Truthfully, I did mind a bit – This had nothing to do with the day’s training, and just as sure as Christ made little green apples this task would be one graded GO / NO-GO when selecting Rangers for the LRSD…But I was new to this command, and the Sergeant First Class would effectively be First Sergeant of one of the teams, so I needed to establish both a good relationship and confidence in my own skills and abilities with him lest he let out the word that the new LRSD Patrol Base Commander was a cool breeze.  So I responded with a half-frown “OK, you have five minutes.”

The half-frown seemed to cheer the Sergeant First Class’s trepidation a bit, realizing that I meant business, he quickly asked “Sir, you went to a ring-knocker college, taught at the LRSLC (Long Range Surveillance Leader’s Course) for four months after Ranger School, and come to us right after IOAC (Infantry Officer’s Advanced Course), so Beard and I was wondering: If someone was to ask you what the difference between a manager and a leader was, what would you say?  We trying to figure out if ring-knockers really get a better military education than a ROTC commissioned officer, and we been making this bet with our last two CO’s (Commanding Officers).  Pardon, Sir, this ain’t no test, it just a bet between me and Beard.”

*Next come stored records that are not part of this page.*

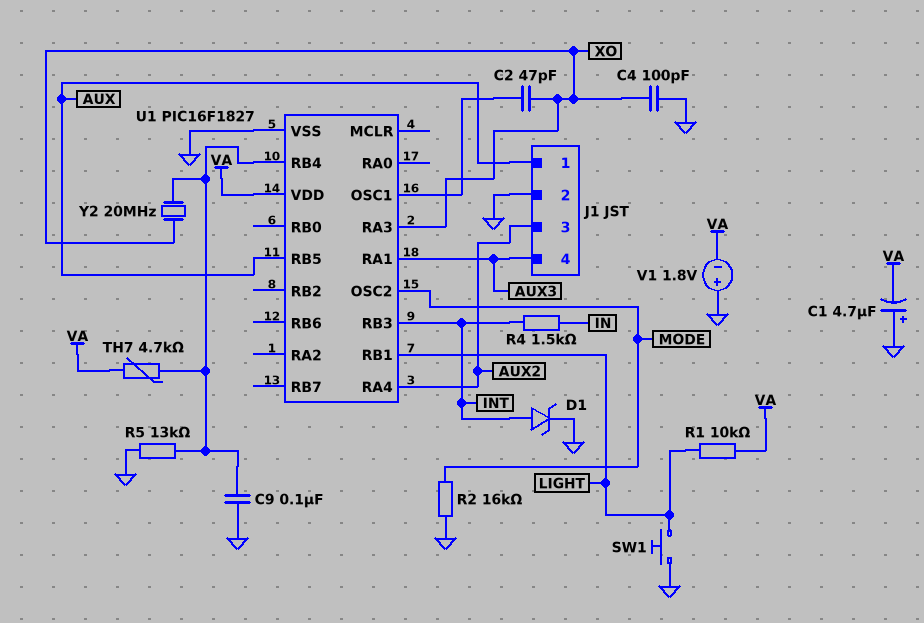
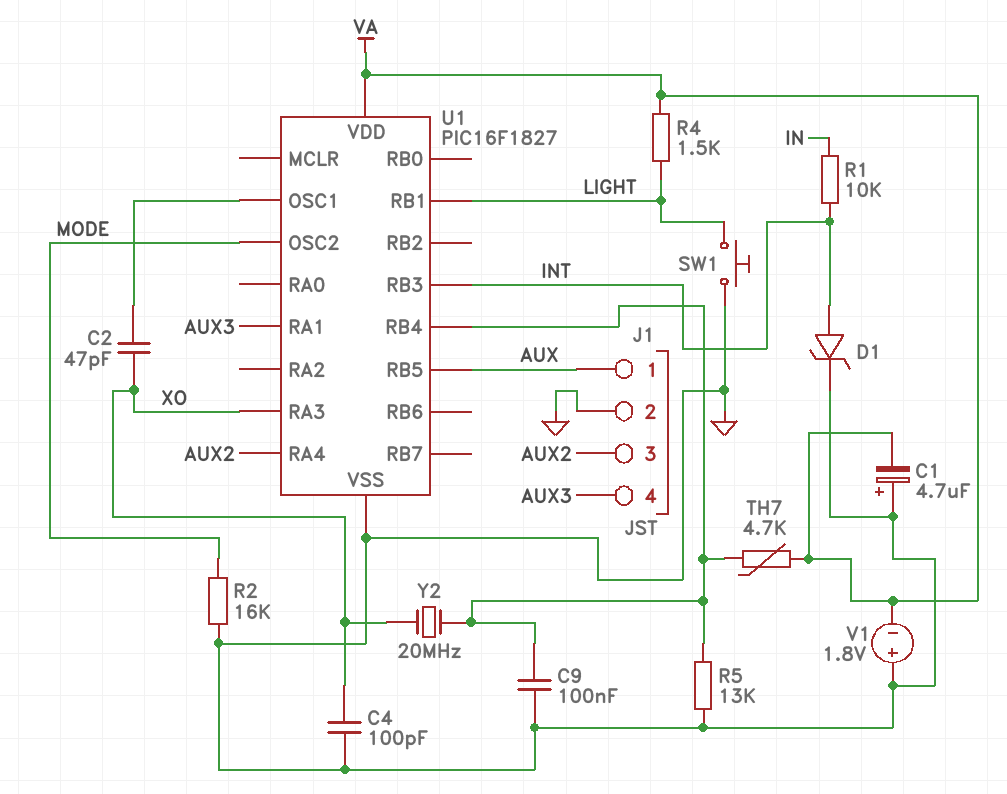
R1: 10k (LIGHT, VA) -> 10k (IN, INT)
R4: 1.5k (IN, INT) -> 1.5k (LIGHT, VA)

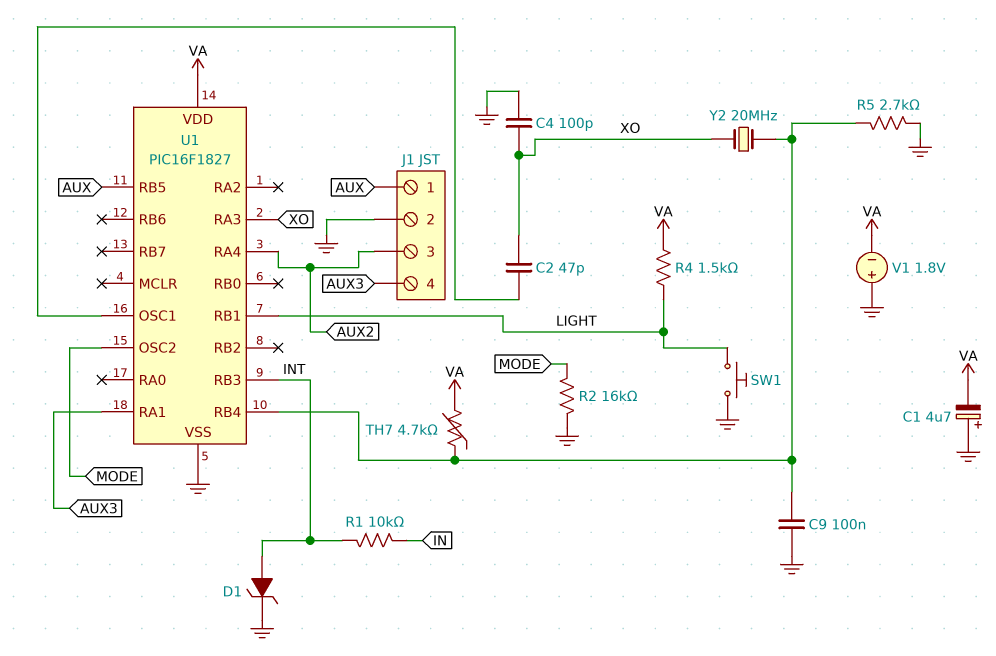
R5: 13k (GND, U1/RB4) -> 2.7k (GND, U1/RB4)

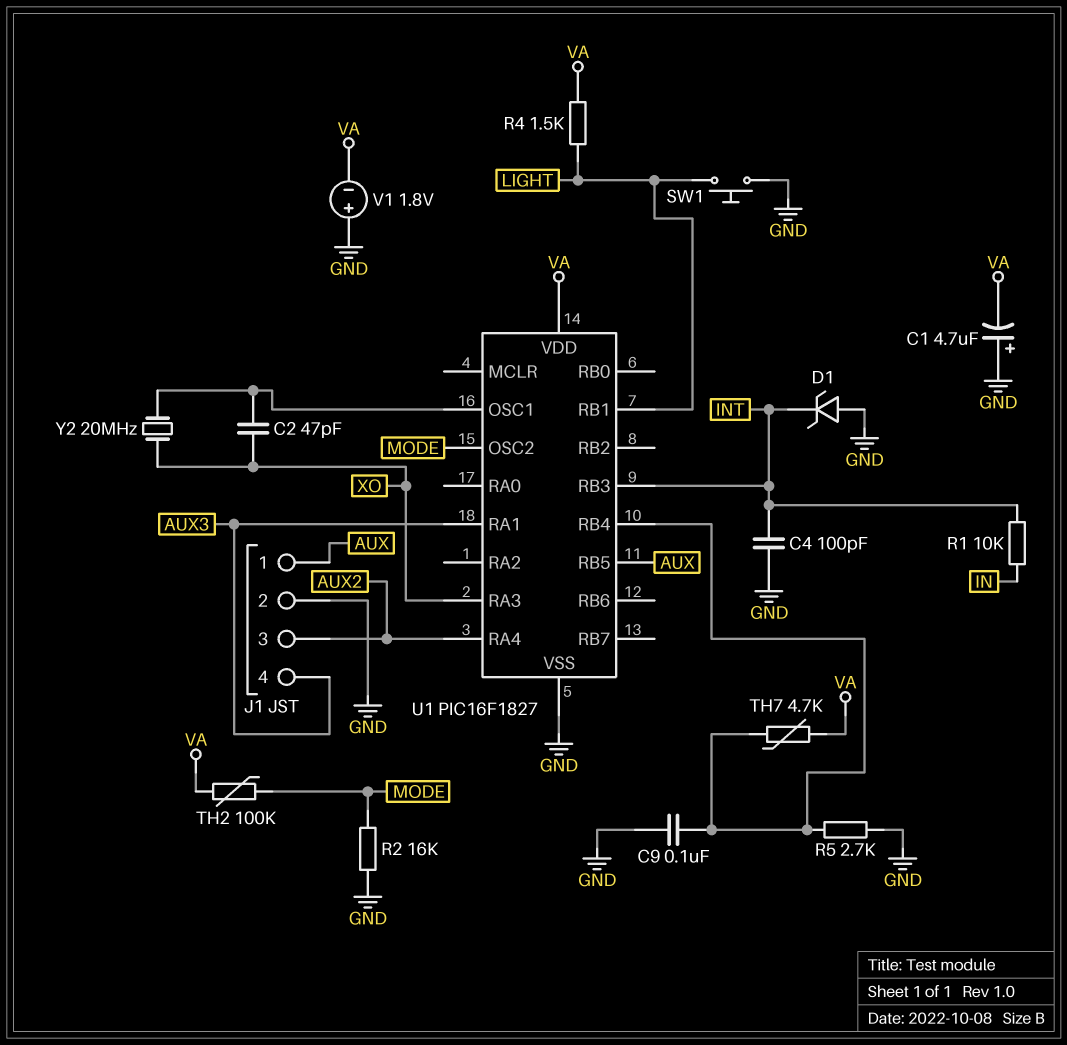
C4: 100pF (GND, XO) -> 100pF (GND, INT)
D1: zener (A INT, K GND) -> zener (A GND, K INT)
TH2: none -> 100k (MODE, VA)
Y2: 20MHz (U1/RB4, XO) -> 20MHz (U1/OSC1, XO)

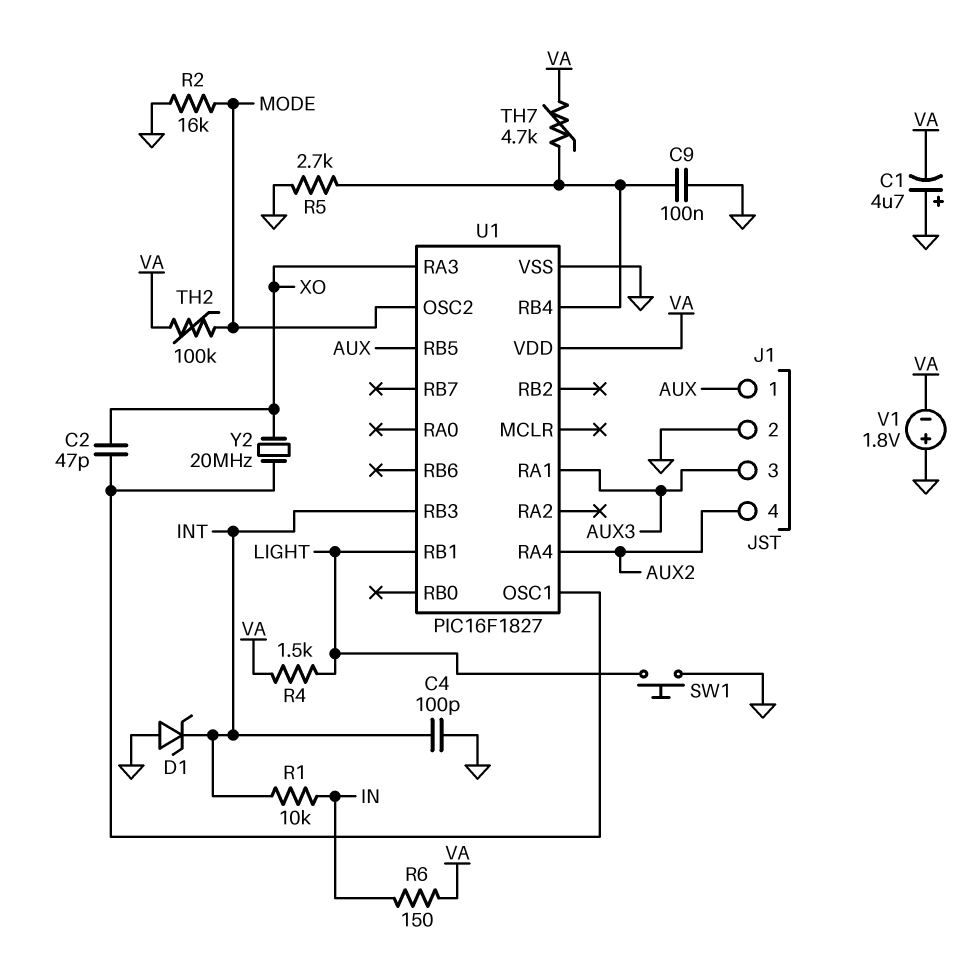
J1 pin 3: AUX2 -> AUX3
J1 pin 4: AUX3 -> AUX2
R6: none -> 150 (IN, VA)

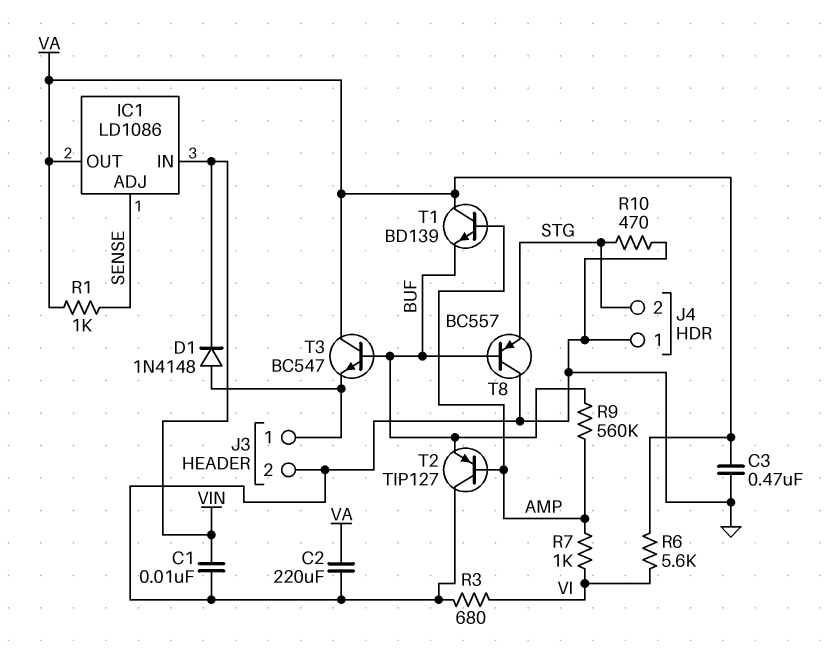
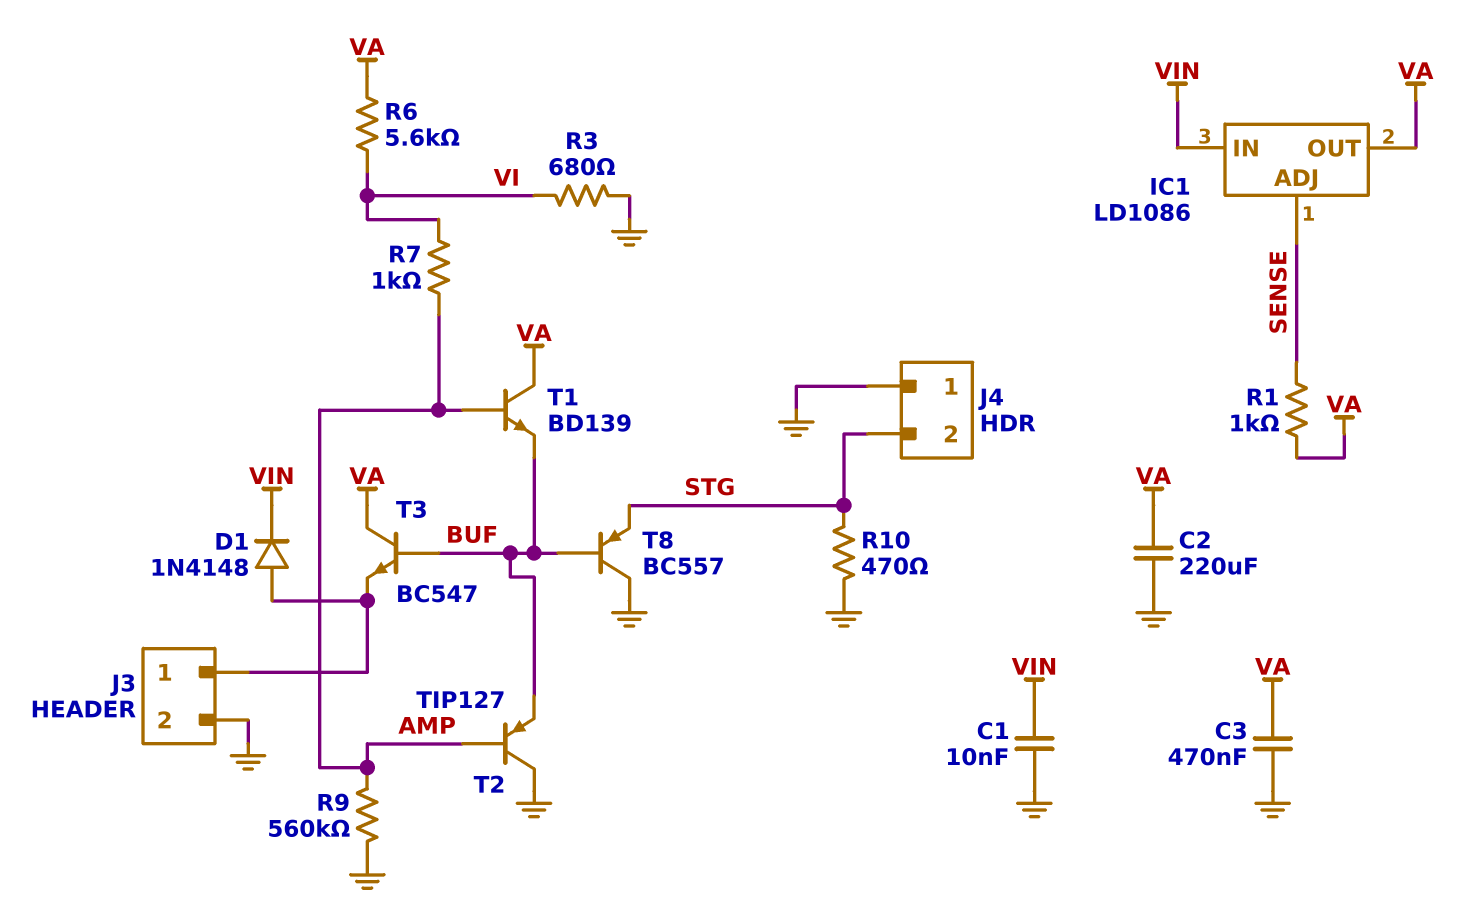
R9: 560k (AMP, BUF) -> 560k (AMP, GND)

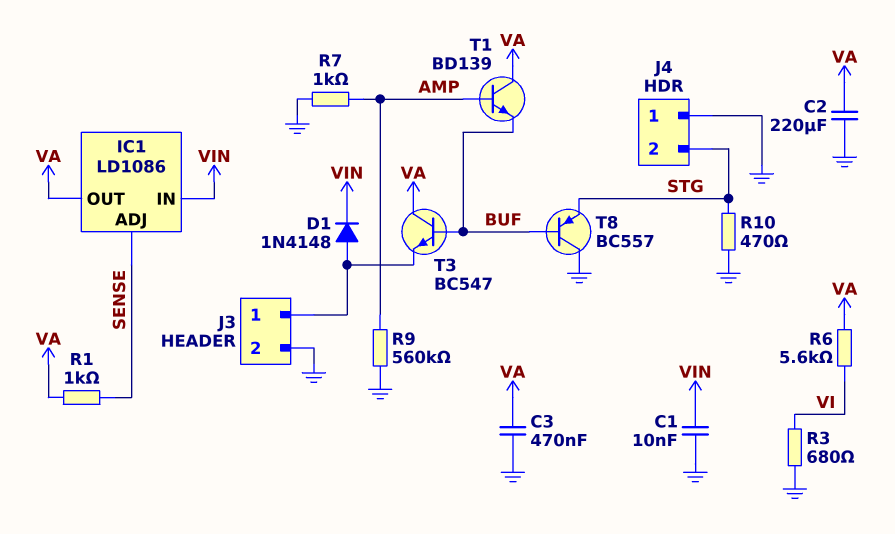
R7: 1k (AMP, VI) -> 1k (AMP, GND)
T2: PNP TIP127 (B AMP, C GND, E BUF) -> none

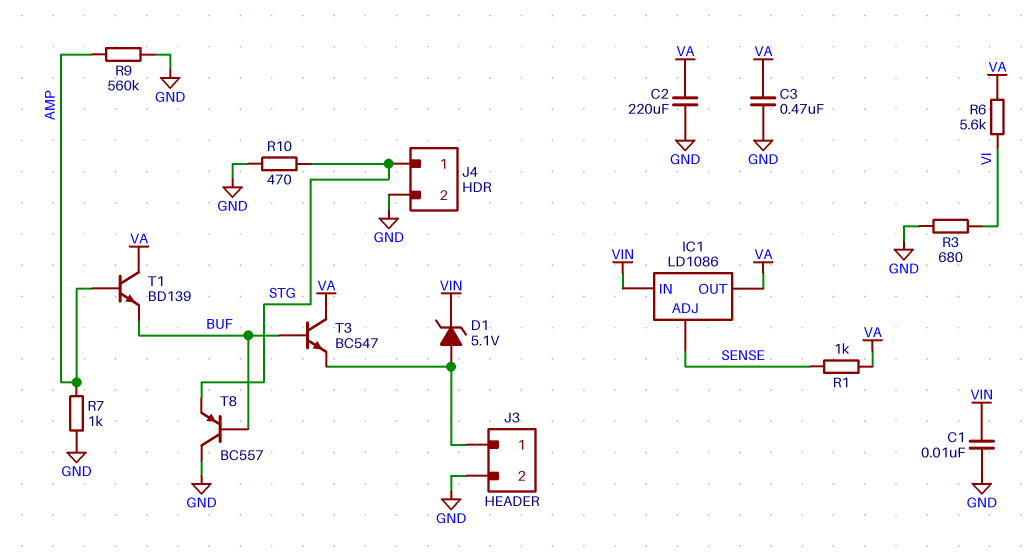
D1: diode 1N4148 (A J3/1, K VIN) -> zener 5.1V (A J3/1, K VIN)
J4 pin 1: GND -> STG
J4 pin 2: STG -> GND

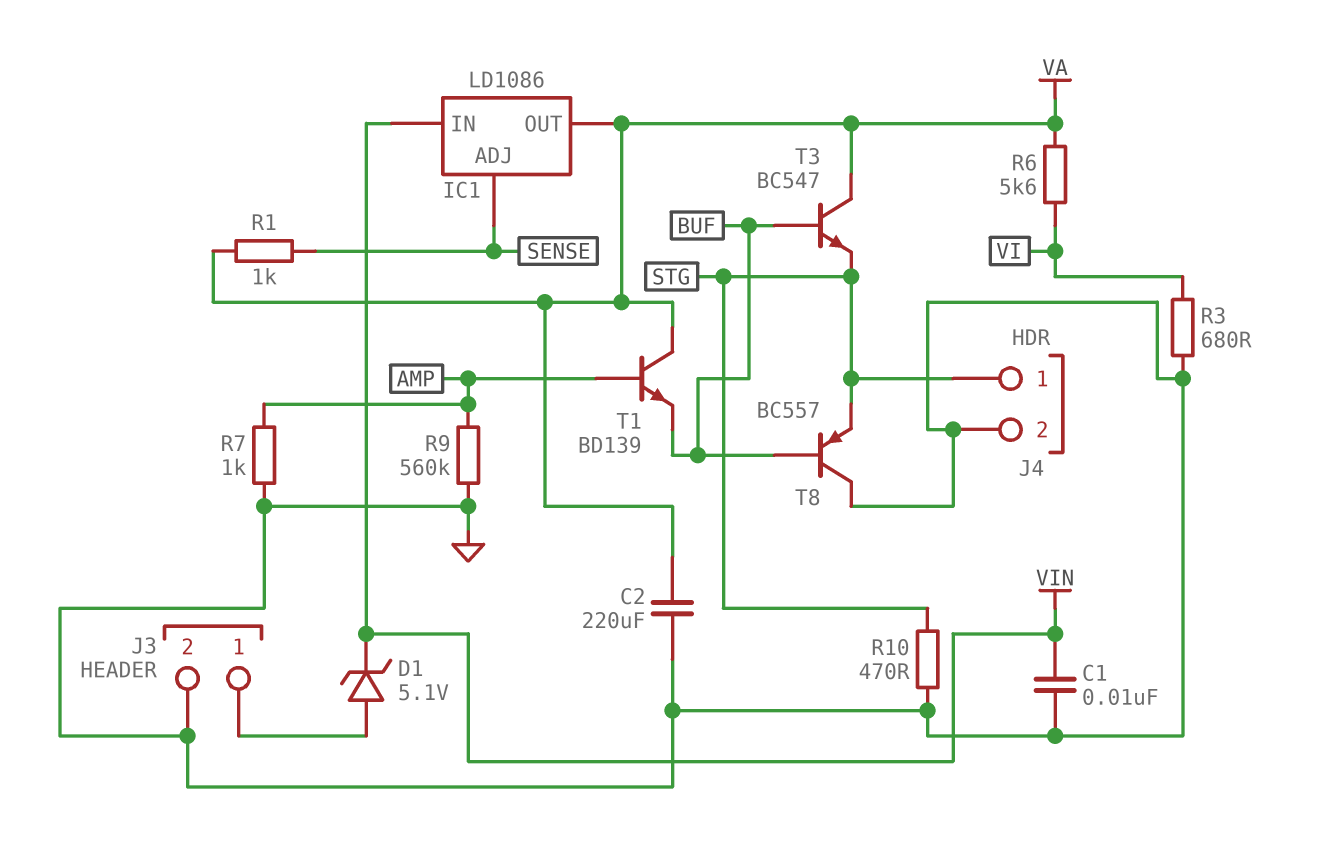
C3: 470nF (GND, VA) -> none
T3: NPN BC547 (B BUF, C VA, E J3/1) -> NPN BC547 (B BUF, C VA, E STG)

I was glad he’d added that last sentence, because it gave me the opportunity to remind him he was in no f***** position to be testing me, while at the same time formulating an answer to his question – Which is not a question included in the instruction of any army school I’m aware of.  Knowing I didn’t have much time, I simply said what first came to mind: “A manager, Sergeant First Class, tries to do things right.  A leader, on the other hand, does the right things, the right way.  You have 90 seconds to get the men back in a circle around that tree I’m using to demonstrate.”

The question, and my answer, bothered me for the rest of the day, and most of the night.  Where the h*** had the two Sergeant First Class come up with it, what did they consider a satisfactory answer to it, and had I just screwed the pooch as their incoming CO?

Well, the answer came at the next morning’s PT formation, where the Sergeant First Class called the Detachment to attention and told them that he and SP4 Beard vouched 110% for their new CO, and any coc******* who had a problem with me, himself, or Beard had an open invitation to meet him at the NCO club that evening.  Relieved, I realized I had passed some sort of test, but I didn’t know whether to bust out laughing or take a swing at the Sergeant First Class when, after PT, he took me aside and said “Sir, be honest we ain’t never asked no other CO that question – Classmate of yours from that ring-knocker college told Beard we should ask you and see what you said.”

There was only one other NGC alumni from a year ahead of my class year at the 7th ID (Light), so I knew who it was right away.  Had we not both not been inducted into the same secret society at school, I’d have sought him out and had his ass – We were both Captains at the time, although he had an earlier date of rank.

The incident, though, stayed in my head so long that I had the civilian Director of the Arts & Crafts Center create a beautiful wooden sign reading: The difference between a manager and a leader is that a manager tries to do things right.  A leader, on the other hand, does the right things, the right way.

It’s been on every one of my office walls, right next to my other sign:

1. Safety of the men under your command
2. Physical Security
4. Terrorist Situation, possible Threats to your organization.
5. COOP = Cont of Operations
6. Risk Management
7. No announced visits. Check actual readiness vs. ability to get ready.
8. Have a current list of ‘Go To People / Contractors.’ Who would you call in response to
each of your Risk Management scenarios.
9. Know Chain of Command
10. Know Organization Chart
11. Know Your Personnel, Details on Direct Reports
12. Know Organization Policies, Standards and Procedures
13. Ensure Fulfillment of all your Position Description Requirements

All that came to mind as I was packing up my home office this morning and came across those signs.  There  really is a huge difference between management and leadership, either in the civilian or military worlds.